The U of A is working with Mexico’s energy industry, which is being opened up to domestic and foreign markets after 75 years of being state-run. It needs to update its technology and recruit 120,000 engineering professionals.
Partnering with the U of A will be especially valuable in boosting Mexico’s oil output, said Suarez, who previously worked for Pemex, the country’s leading oil and gas producer.
The company’s production has decreased as its most important oilfields age and reservoirs drop. U of A experts will share enhanced recovery techniques and other high-tech methods to address such key issues to Mexico’s economy. Oil exports to Asia, Europe and the United States account for 10 per cent of the country’s gross domestic product and 40 per cent of public-sector income, Suarez noted. “We want to stop the decline in production and boost output.”

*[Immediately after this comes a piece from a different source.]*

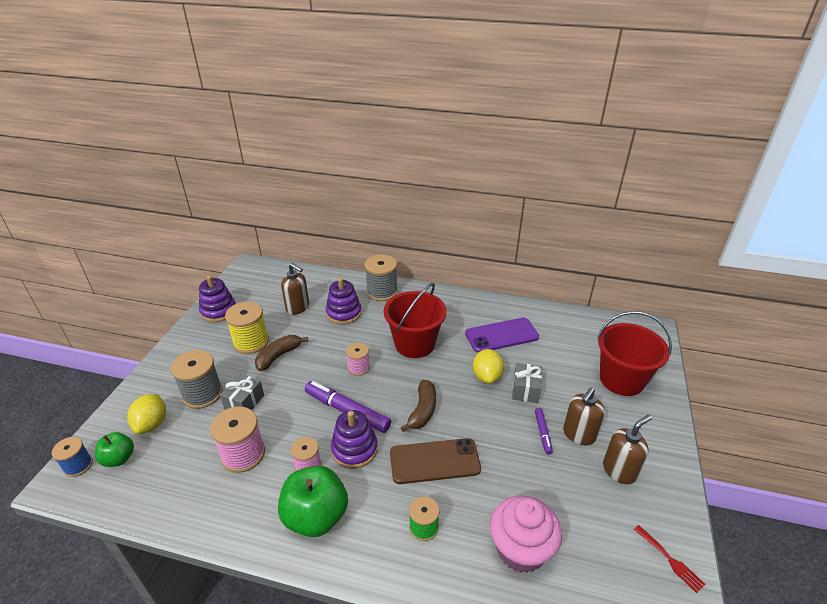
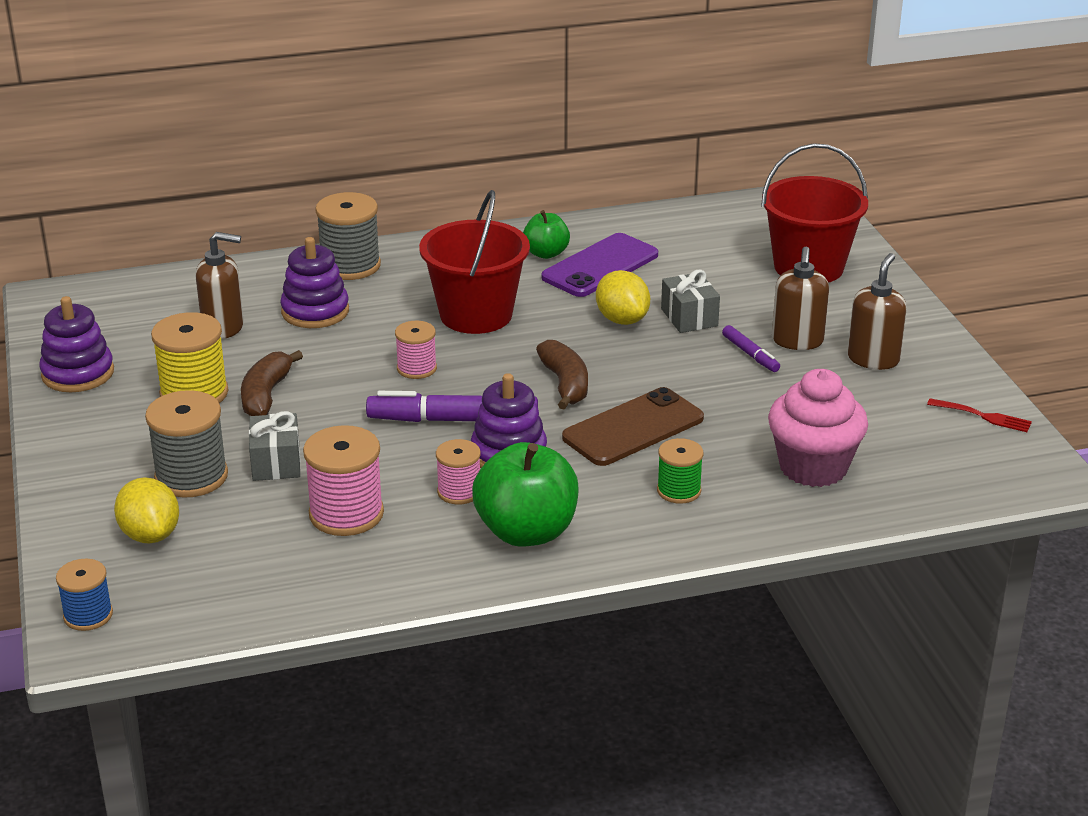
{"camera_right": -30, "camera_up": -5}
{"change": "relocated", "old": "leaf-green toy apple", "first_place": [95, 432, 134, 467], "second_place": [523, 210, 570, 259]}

U of A expertise has already been extending south to Mexico for several years through collaborative research between U of A researchers and their Mexican colleagues in fields like geology and engineering.
“This new initiative builds on that collaboration,” said Baron, who noted opportunities could well reach beyond oil and gas research.
“We also hope to look at renewable energy, electric grids and the issue of power generation, which is the most pressing challenge for the Mexican economy to expand. But even beyond that, agriculture, public health and teacher education are all other sectors we are trying to open up in our relationship with Mexico.”
Having a local presence gives the U of A more opportunity to “understand Mexico’s needs to expand research and collaboration,” Suarez added. “There are a lot of industries that haven’t yet been explored by the U of A.”
He believes potential is especially high in expanding relationships with leading institutions like the Mexican Petroleum Institute and the National Autonomous University of Mexico, Latin America’s most important university, with 36,000 academic staff and 320,000 students.
The U of A could benefit from such a huge knowledge pool, Suarez said. “There’s a lot of opportunity there. I’m sure researchers from both sides will be interested in working closely together.”
In his new position, Suarez will also focus on other UAI goals, including recruitment of Mexican students—particularly graduate students—to enrol at the U of A, and for students here to study and intern down south.
The Mexican post strengthens UAI’s global reach in its efforts to support the public good, Baron said. UAI also has liaison officers stationed in Germany, India, Brazil, France, Pakistan and Washington, D.C.
“We are enhancing the well-being, safety and prosperity of our community. You can define community as Edmonton, as Alberta, as Canada, but also as a global community. We are working more and more to connect our expertise to real problems in other parts of the world.”